IN WITNESS WHEREOF, the undersigned being the Declarant herein, has caused this instrument to be signed the day and year first above written.
BOYLE INVESTMENT COMPANY
By____________________________Title___________________________
STATE OF TENNESSEE:
COUNTY OF SHELBY:
Personally appeared before me, the undersigned, a Notary Public, in and for the Sate and County aforesaid, _________________, with whom I am personally acquainted, and who acknowledged that he is the ________ of BOYLE INVESTMENT COMPANY, the within named bargainor, a corporation, and that he as such ________________, being authorized so to do, executed the foregoing instrument for the purposes therein contained by signing the name of the corporation by himself as such_______________.

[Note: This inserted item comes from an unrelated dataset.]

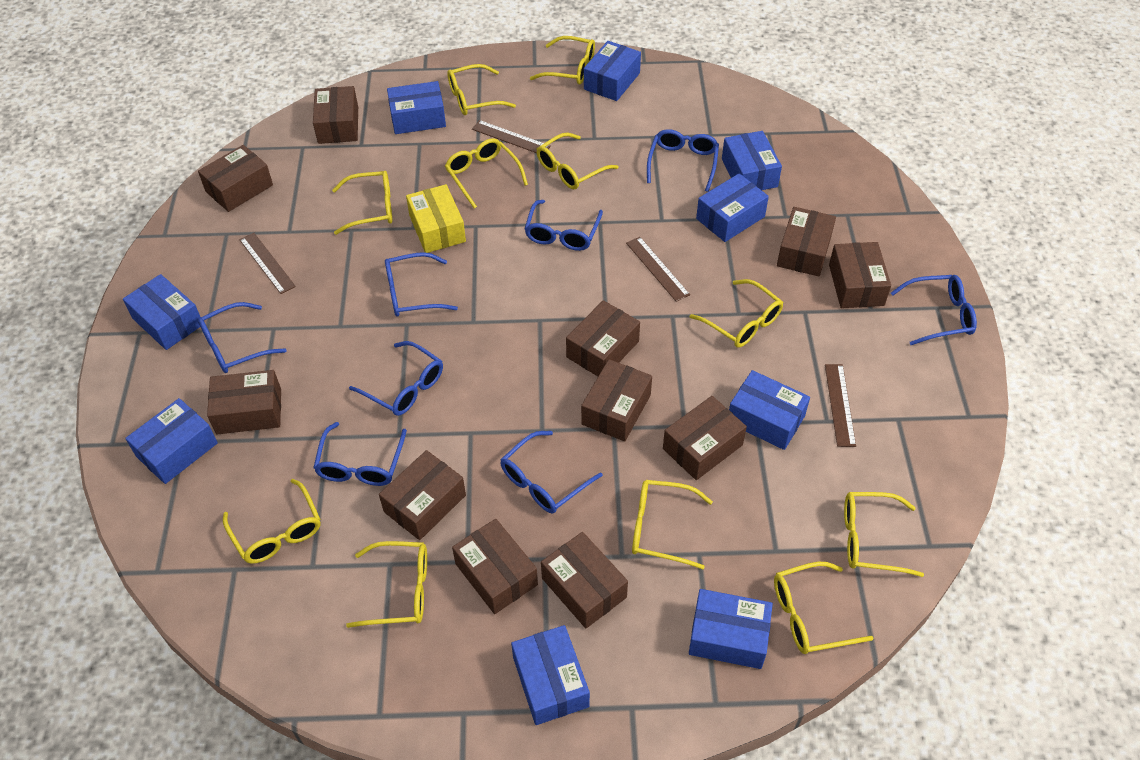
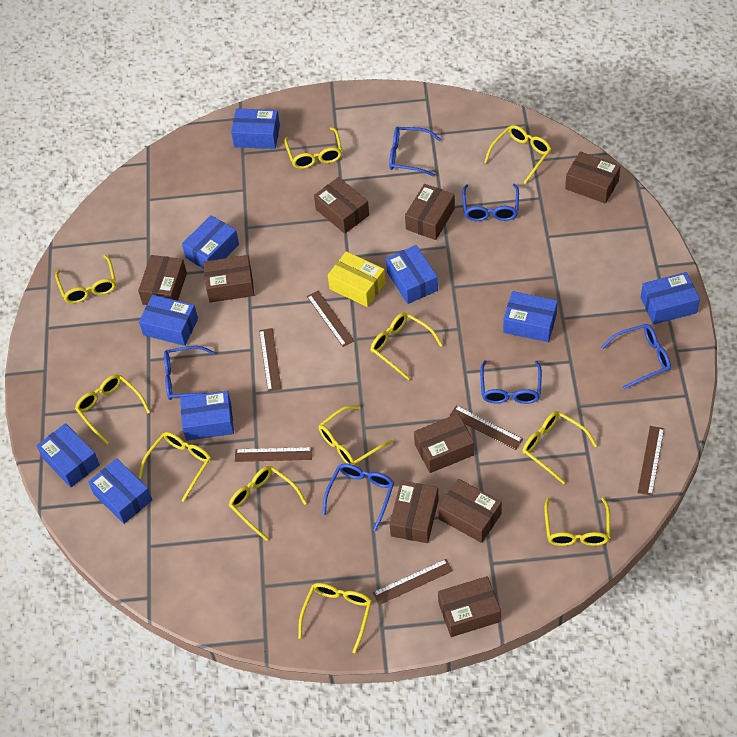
blue glasses: 8 -> 6
brown box: 11 -> 9
brown ruler: 4 -> 6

WITNESS my hand at office, this the_________day of ________, 1998._________________________
Notary Public
My Commission Expires______________________
EXHIBIT A
Legal description of THE MEADOWS OF RIVEREDGE SUBDIVISION, PHASE ONE
Beginning at a point in the westerly line of Forest Hill Irene Road (5’7” to centerline), said point being 765’ south of Riveredge Drive, also being the southeasterly corner of Gardens Of Riveredge Subdivision, Phase 5 (P.B. 130, Pg. 15); thence S 88 degrees, 50 minutes 31 seconds E a distance of 57.00’ to a point in the centerline of said road; thence S 01 degrees, 09 minutes, 29 seconds W along said centerline a distance of 362.55’ to a point; thence N 88 degrees, 50 minutes, 31 seconds W a distance of 234.07’ to a point; thence along the said southerly line the following courses: S 01 degrees, 09 minutes, 29 seconds W 125.00’; N 88 degrees, 50 minutes, 31 seconds 63.31’; S 85 degrees, 52 minutes, 21 seconds W 102.38’; S 76 degrees, 33 minutes, 12 seconds W 339.56’; S 84 degrees, 36 minutes, 59 seconds W 395.38’; N 87 degrees, 35 minutes, 33 seconds W 330.00’; S 20 degrees, 10 minutes, 20 seconds W 22.79’; along a curve to the left (r=184.50’) 57.21’; S 02 degrees, 24 minutes, 27 seconds W 2.10’; B 87 degrees, 35 minutes, 33 seconds W 181.00’; B 02 degrees, 24 minutes, 27 seconds E 59.22’; N 20 degrees, 10 minutes, 20 seconds E 155.06’; to a point, being the southeasterly corner of Sanga Trails Subdivision, 1st Addition (P.B. 143, Pg. 14); thence N 20 degrees, 10 minutes, 20 seconds E along the easterly line of said 1st Addition, a distance of 474.97’ to a point, being the easterly corner of said 1st Addition, and the southwesterly corner of Gardens of Riveredge Subdivision, Phase 2-A (P.B. 122, Pg. 62); thence N 89 degrees, 26 minutes, 38 seconds E along the southerly line of said Phase 2-A, 2-B, and Phase 5, a distance of 1386. 17’ to the point of beginning, containing 18.932 Ac.